For years in Serbia, Lalić’s organized criminal group, the Principi, had enjoyed what many believed was government protection. But the evidence found on the phones — images of tortured and murdered rivals, swapped in jovial group chats — was apparently too shocking to ignore. Lalić and dozens of other Principi members, including accused gang leader Veljko Belivuk, were arrested in 2021.
The following year, Lalić cut a deal with Serbian prosecutors and agreed to testify about his criminal activities, which included taking part in six murders inside a house in a Belgrade suburb nicknamed “The Slaughterhouse,” since victims lured there were often dismembered or run through a meat grinder after being killed. Serbian tabloids breathlessly covered Lalić’s testimony, dubbing him “the Smiling Butcher” after an image of the gangster grinning next to a badly beaten corpse was leaked to the press.

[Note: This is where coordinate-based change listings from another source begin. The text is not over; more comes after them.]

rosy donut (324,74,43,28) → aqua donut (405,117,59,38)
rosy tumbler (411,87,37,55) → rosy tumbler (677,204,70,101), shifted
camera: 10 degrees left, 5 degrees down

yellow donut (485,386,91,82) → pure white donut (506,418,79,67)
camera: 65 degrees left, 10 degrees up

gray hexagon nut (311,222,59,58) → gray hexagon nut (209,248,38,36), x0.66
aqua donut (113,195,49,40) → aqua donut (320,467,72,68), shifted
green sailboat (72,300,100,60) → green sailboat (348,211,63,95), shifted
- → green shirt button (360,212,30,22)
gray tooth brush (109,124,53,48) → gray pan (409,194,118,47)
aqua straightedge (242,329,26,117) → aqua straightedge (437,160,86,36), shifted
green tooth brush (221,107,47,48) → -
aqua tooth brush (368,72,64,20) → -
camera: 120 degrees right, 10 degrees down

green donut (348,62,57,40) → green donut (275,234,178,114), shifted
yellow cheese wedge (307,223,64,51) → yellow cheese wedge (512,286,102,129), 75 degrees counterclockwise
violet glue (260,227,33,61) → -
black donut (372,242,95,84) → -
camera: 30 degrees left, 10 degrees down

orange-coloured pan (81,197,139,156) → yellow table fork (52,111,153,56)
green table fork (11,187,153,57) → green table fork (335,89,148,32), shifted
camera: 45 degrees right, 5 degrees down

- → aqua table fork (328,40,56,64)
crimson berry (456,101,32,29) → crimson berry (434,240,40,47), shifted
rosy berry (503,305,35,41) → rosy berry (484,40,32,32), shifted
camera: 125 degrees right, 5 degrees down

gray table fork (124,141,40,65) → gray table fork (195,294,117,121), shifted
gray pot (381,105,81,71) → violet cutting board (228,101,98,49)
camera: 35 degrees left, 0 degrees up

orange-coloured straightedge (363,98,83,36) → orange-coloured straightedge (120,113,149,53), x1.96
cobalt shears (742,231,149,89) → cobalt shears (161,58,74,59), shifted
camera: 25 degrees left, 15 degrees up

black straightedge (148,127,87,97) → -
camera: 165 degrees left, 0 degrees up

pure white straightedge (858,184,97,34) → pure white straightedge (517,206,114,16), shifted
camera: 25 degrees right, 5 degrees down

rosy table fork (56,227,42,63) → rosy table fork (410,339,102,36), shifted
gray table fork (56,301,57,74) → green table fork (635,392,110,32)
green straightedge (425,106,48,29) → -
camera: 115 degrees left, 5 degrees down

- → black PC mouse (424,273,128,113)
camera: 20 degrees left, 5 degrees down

Against this lurid backdrop, the detailed statement he gave about his work selling Sky phones attracted less attention. But it provides some of the best insight we have into how the phones made their way into the hands of criminals around the world: often through other criminals acting as resellers.
Lalić told the French judges he had always assumed the company knew its user base included members of organized criminal groups — and claimed he had been told as much in his orientation sessions.
“Sky was well aware that its system was being used by criminal organizations and wanted to avoid prosecution,” he said. “With this in mind, they advised us not to leave any trace and not to say that Sky was being used for criminal purposes.”
Sky Global, the Canadian company that sold the encrypted phones, has insisted that it only ever wanted to create a tool to enable private communication. The company says its terms of use prohibited criminal activity, although like any tech tool, it could be abused by a determined user. But evidence obtained by reporters as part of the Crime Messenger project shows that some of the phone’s most prolific users were organized crime figures.
The Crime Messenger investigation, a collaboration between 13 media partners across Europe and Canada, is the most comprehensive look to date at Sky Global and how its products were sold and used. It is based on a leak of around 3,800 files from the criminal case in France, where the Paris Judicial Court has centralized European proceedings against people associated with the company.